Mercy Baggs is contemplating her future. “Should I live to 95, I’ll do another parachute jump,” she says. She first jumped when she was 77, to commemorate her stint as mayor of the Wiltshire town of Calne. Then she jumped again last March, a day before her 90th birthday, to raise funds for Wiltshire air ambulance.
“It’s the thrill of it,’ she says. “You go up, and then that door opens and the wind starts to come through. You are strapped to this guy and he slides you out. Suddenly there’s a touch on your head, and vroom, you’re away. You free-fall. You free-fall for a long time.”
She has always enjoyed risks since she shinned up drainpipes as a child. “Whether it was just to show that I wasn’t frightened of anybody,” she says. “Because I’m not frightened of anybody … When I was a kid, people used to look down on me. But nobody does now.”
Baggs, 90, was born in 1932, the seventh of eight children, and grew up in Fulham, south-west London. “We all had fleas on our heads,” she says. “If you didn’t have fleas you were posh.”
The poverty was such that Baggs “didn’t have knickers to go to school with”. Her big sister enterprisingly safety-pinned her vest between her legs but it came undone at school “and all the kids were laughing at me. The teacher was in tears. She took me up. She put clean underwear on me and gave me spares to take home. We were so poor – I make no secret of it. But there was love,” she says.
During the second world war, when she was seven, she was evacuated to Shottermill in Surrey. And there began “the happiest six years of my life”. She remains close to Betty, now 93, the daughter of the family she stayed with; they speak on the phone twice a week. Baggs credits her “great faith” to her time in Shottermill, where she learned to say her prayers each night.
Of course, every time the headmaster appeared in the classroom, all the children feared he was bringing bad news. “I am very, very sensitive to people who are more unfortunate,” Baggs says.

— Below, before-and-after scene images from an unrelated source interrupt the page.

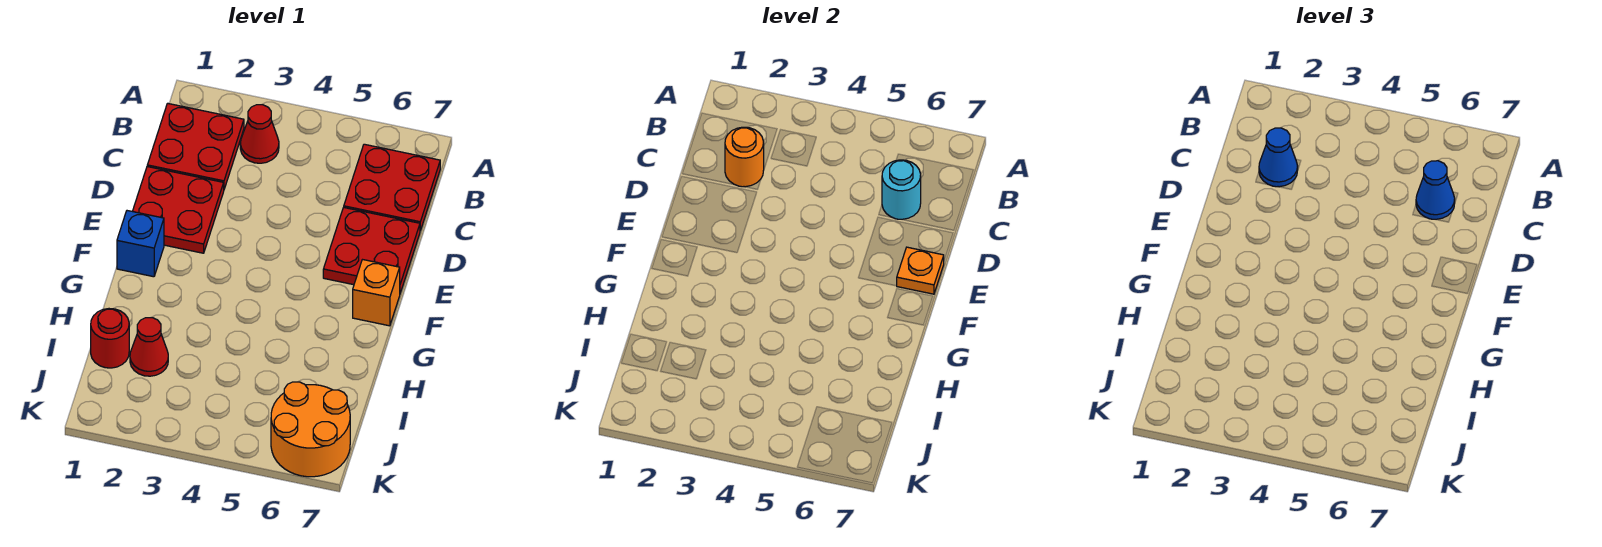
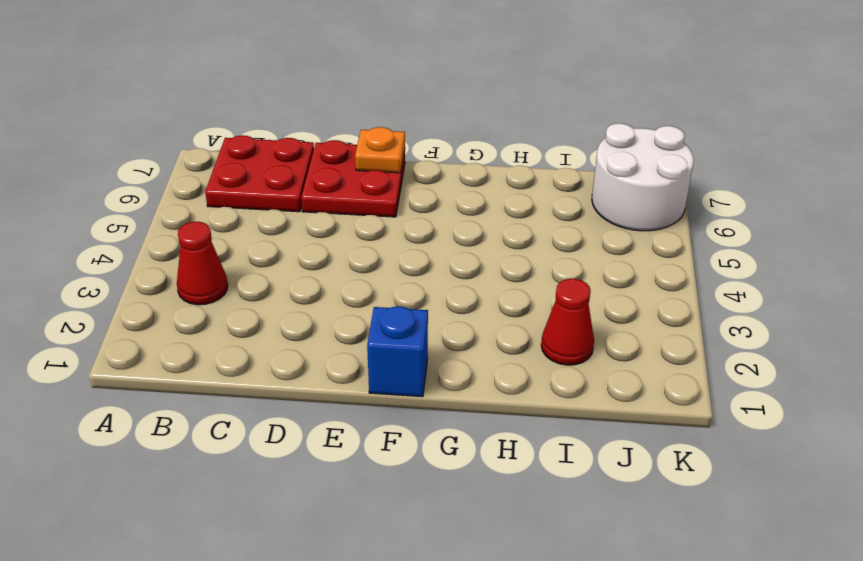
white round brick J6:K7 level 1 -> orange round brick J6:K7 level 1
none -> red plate B1:C2 level 1
none -> red plate D1:E2 level 1
none -> orange brick F7 level 1

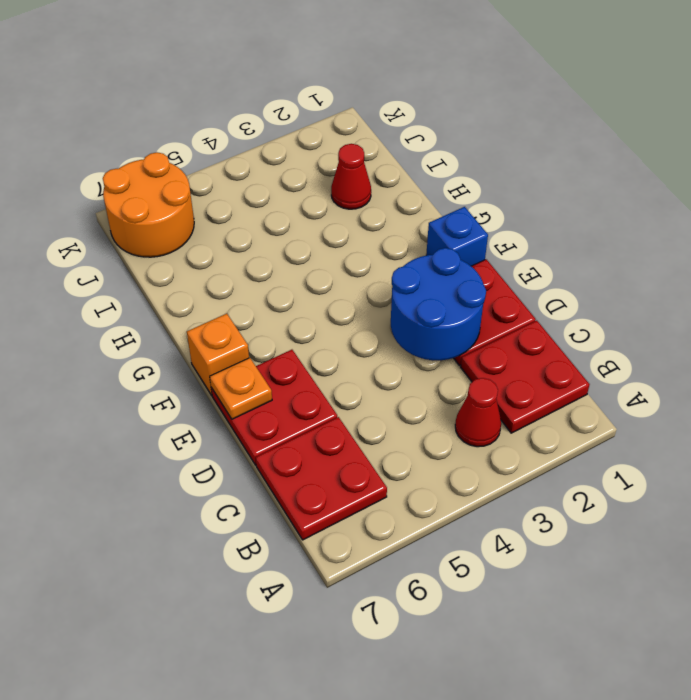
blue round brick D2:E3 level 2 -> none
none -> red round brick I1 level 1
none -> orange round brick C2 level 2
none -> cyan round brick C6 level 2

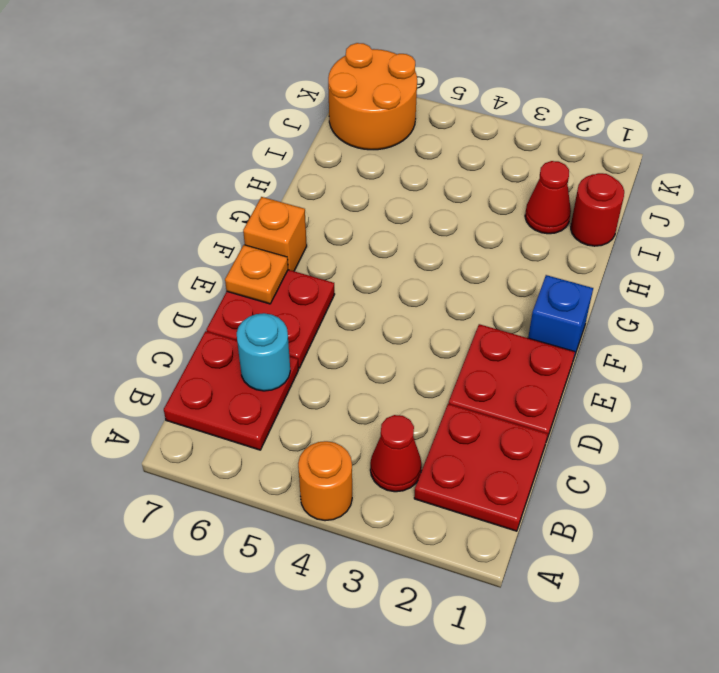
orange round brick A4 level 1 -> orange round brick C2 level 2
none -> blue cone C2 level 3
none -> blue cone C6 level 3

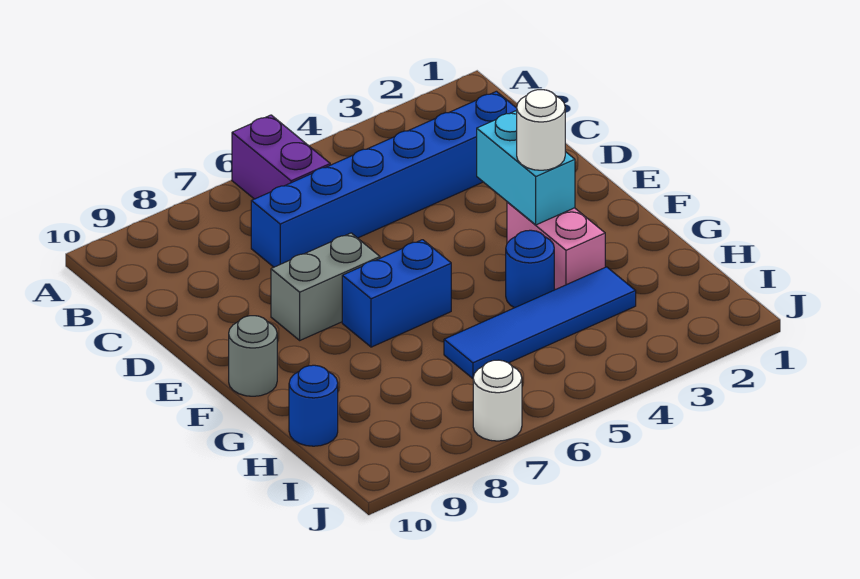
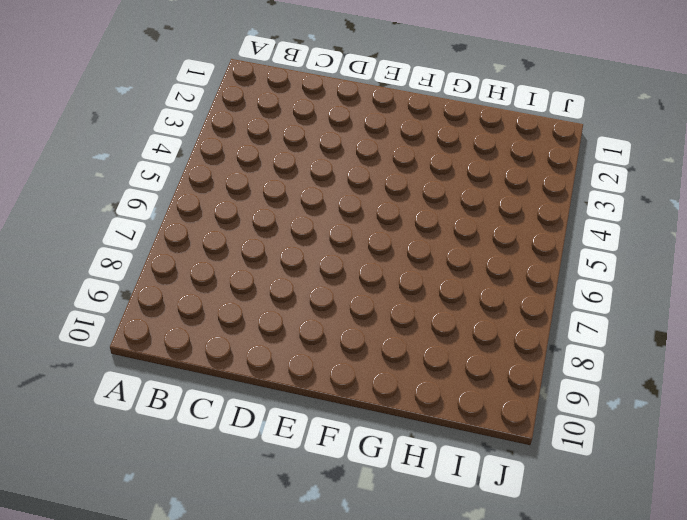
none -> purple brick A6:B6 level 1
none -> blue brick C2:C7 level 1
none -> grey brick E7:E8 level 1

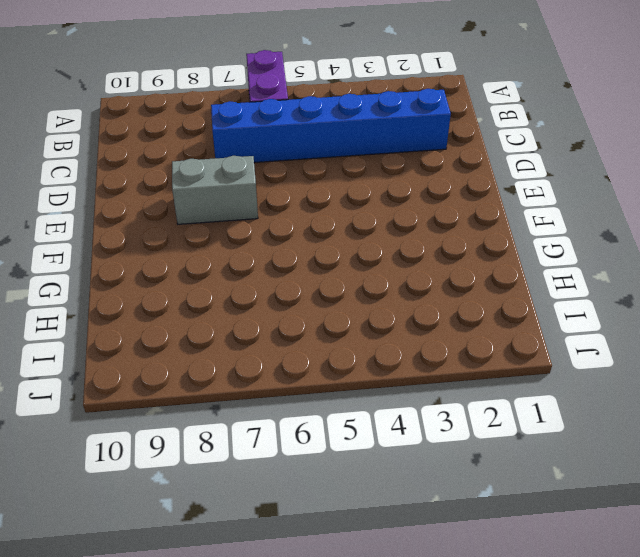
none -> pink brick F3:G3 level 1
none -> blue brick F6:F7 level 1
none -> grey round brick F10 level 1

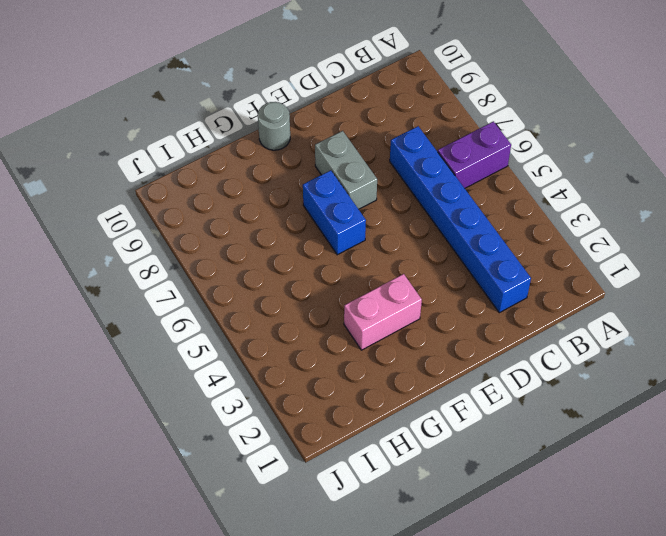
none -> blue round brick G4 level 1
none -> blue tile H3:H6 level 1
none -> blue round brick H10 level 1

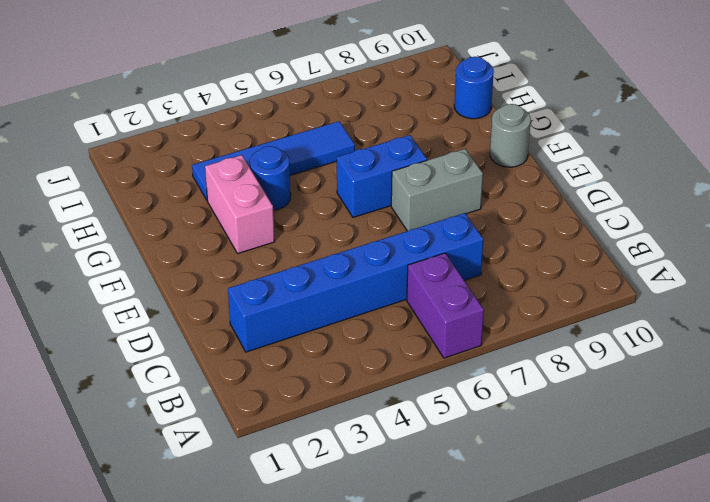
none -> white round brick J7 level 1
none -> cyan brick E3:F3 level 2
none -> white round brick F3 level 3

As a young adult, she joined the British Transport Commission police, but dealing with children who couldn’t find their parents was too much to bear. “I knew what they were going through, having been evacuated. My dad said, ‘Look, it’s getting to you.’ It was. When you’ve been through it yourself … I like kids. I really do.”
She left the police and did stints with British Gas, Marks & Spencer and North Wiltshire council. But no doubt her childhood fed into her actions as a councillor, and later mayor, in Calne, where she helped to set up a drop-in centre for young people. “We raised money ourselves. We ended up with six computers, a pool table, wifi – until 2018 when the rent became too expensive.
“Those youngsters now are in their 30s. And they’ve got children of their own. I’ve seen them,” Baggs says. The drop-in was one of the causes she raised money for with that first leap out of the plane.
But why a parachute jump? At the time, her late husband, John, was ill with bowel cancer. “He said, ‘I do wish you wouldn’t do it.’ I said, ‘John, it’s life. I’ve got to do something.’”
Now she says that she wanted “to show that you don’t have to sit on your backside knitting or watching television all the time. There’s a world out there. There’s a life out there.”
Besides, she has never been fazed by ageing. “One day you’re 59, the next you’re 60. You are still the same person. You haven’t altered, have you?”
Baggs feels conscious each time she wakes that “today is one of the last days of my life”. The first words she utters are: “Good morning John, good morning God.”
“Death doesn’t frighten me,” she says. “A friend of mine said to me, ‘I’m terrified of dying.’ I said, ‘Do you remember being born?’ She said no. I said, ‘Well, you won’t remember dying, then.’” Baggs hopes for at least one more skydive, maybe a go on a 100mph zip wire – and “a peaceful end”.